Seems that some of the larger players that do not have an integrated calendar offering such as Comcast with its newly announced portal intentions would merely look at this from a build vs. buy perspective.

Can two $100k engineers build this in three months? Might be tough within a larger company and thus make sense as a "buy".

posted on Monday, August 21, 2006 at 3:59 PM by Lance Weatherby


Yes, but also factored into the value from a large acquirers perspective is the cost of integrating third-party code. So, though it's expensive for large companies to build vs. buy it is often even more expensive to integrate vs. build.

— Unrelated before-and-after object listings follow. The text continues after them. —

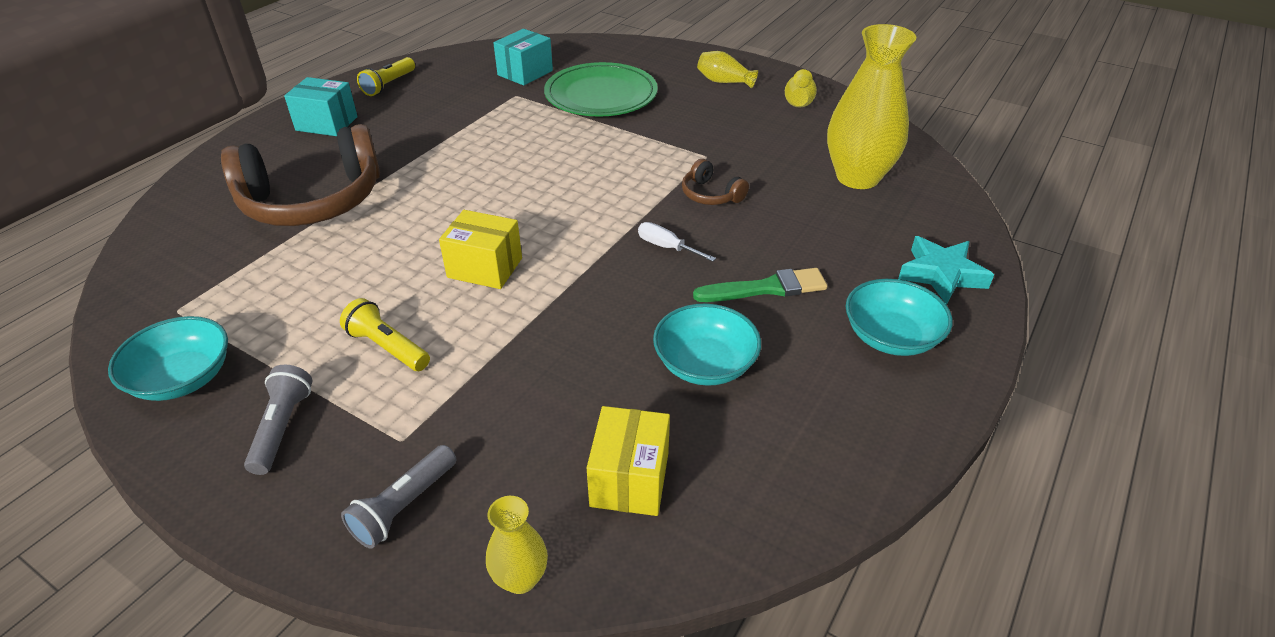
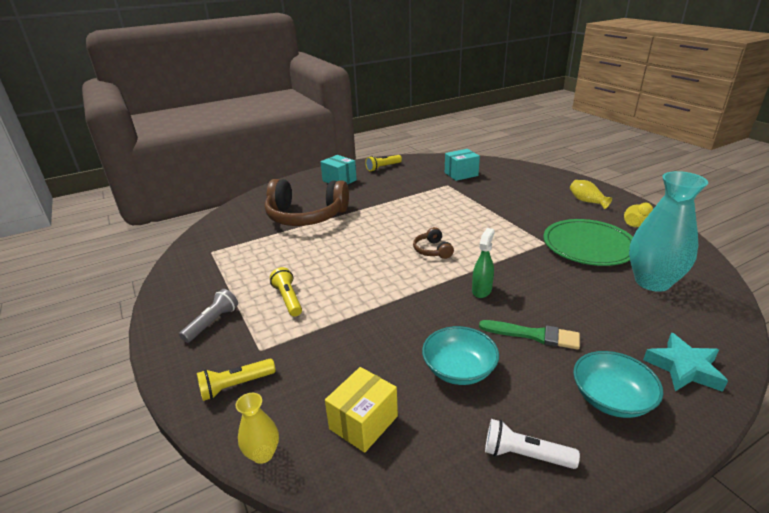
camera: 30 degrees right, 10 degrees down
(183, 378) = (190, 284): turquoise bowl -> none
(403, 506) = (235, 386): grey flashlight -> yellow flashlight
(485, 268) = (366, 272): yellow box -> none
(601, 95) = (498, 194): green plate -> green plate (588, 246)
(666, 247) = (482, 290): white screwdriver -> green spray bottle
(710, 195) = (532, 266): brown headphones -> brown headphones (432, 250)
(840, 438) = (524, 455): none -> white flashlight
(857, 177) = (652, 282): yellow vase -> turquoise vase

posted on Monday, August 21, 2006 at 4:05 PM by


They would've done better if they sold it yearlier.
Now no buyer is in a rush to have a calendar. Even if there is a need, there is no rush.
You remember Yahoo buying the ajax mail that they turned into Yahoo Mail's new version? The timing was good and resulted in a pretty good valuation.

posted on Monday, August 21, 2006 at 4:53 PM by Boris Yankov


Maybe you assumed it but what about all the competing offerings. Surely they will have an effect on valuation. Also there is switching cost. There are non monetary costs for users of existing calendaring solutions to switch to a new one. Calendars are often integrated with other services again making the switching cost high. Paul G. said they did not envision Google integrating a calendar solution with gmail. He called it a stray bullet, more like a Sherman tank.

In summary: very competitive market and high switching costs to capture users from competition equates to downward pressure on valuation.

posted on Tuesday, August 22, 2006 at 10:09 AM by Dean Fragnito


I dont know what you are talking about, you are confusing things here. Your earlier articles were good and seemed result of much thoughts and after thoughts.But this one was just some rant....
No wonder, you got only dugg 8 times!!.
Please stick to your core-interest of providing your experience of startup, not to comments. I come here to see if I learn from YOUR experience, not your comments about some other startup.
Sorry for the straight from the gut thoughts. But thats the reason i dont have a blog!

posted on Tuesday, August 22, 2006 at 4:15 PM by dontwanttosaynow


I find the demise of Kiko both a good and a bad sign. Good that they got something for their efforts, bad that a site with no revenue could go so far. I wonder if Kiko could have done well even if Google never released its calendar.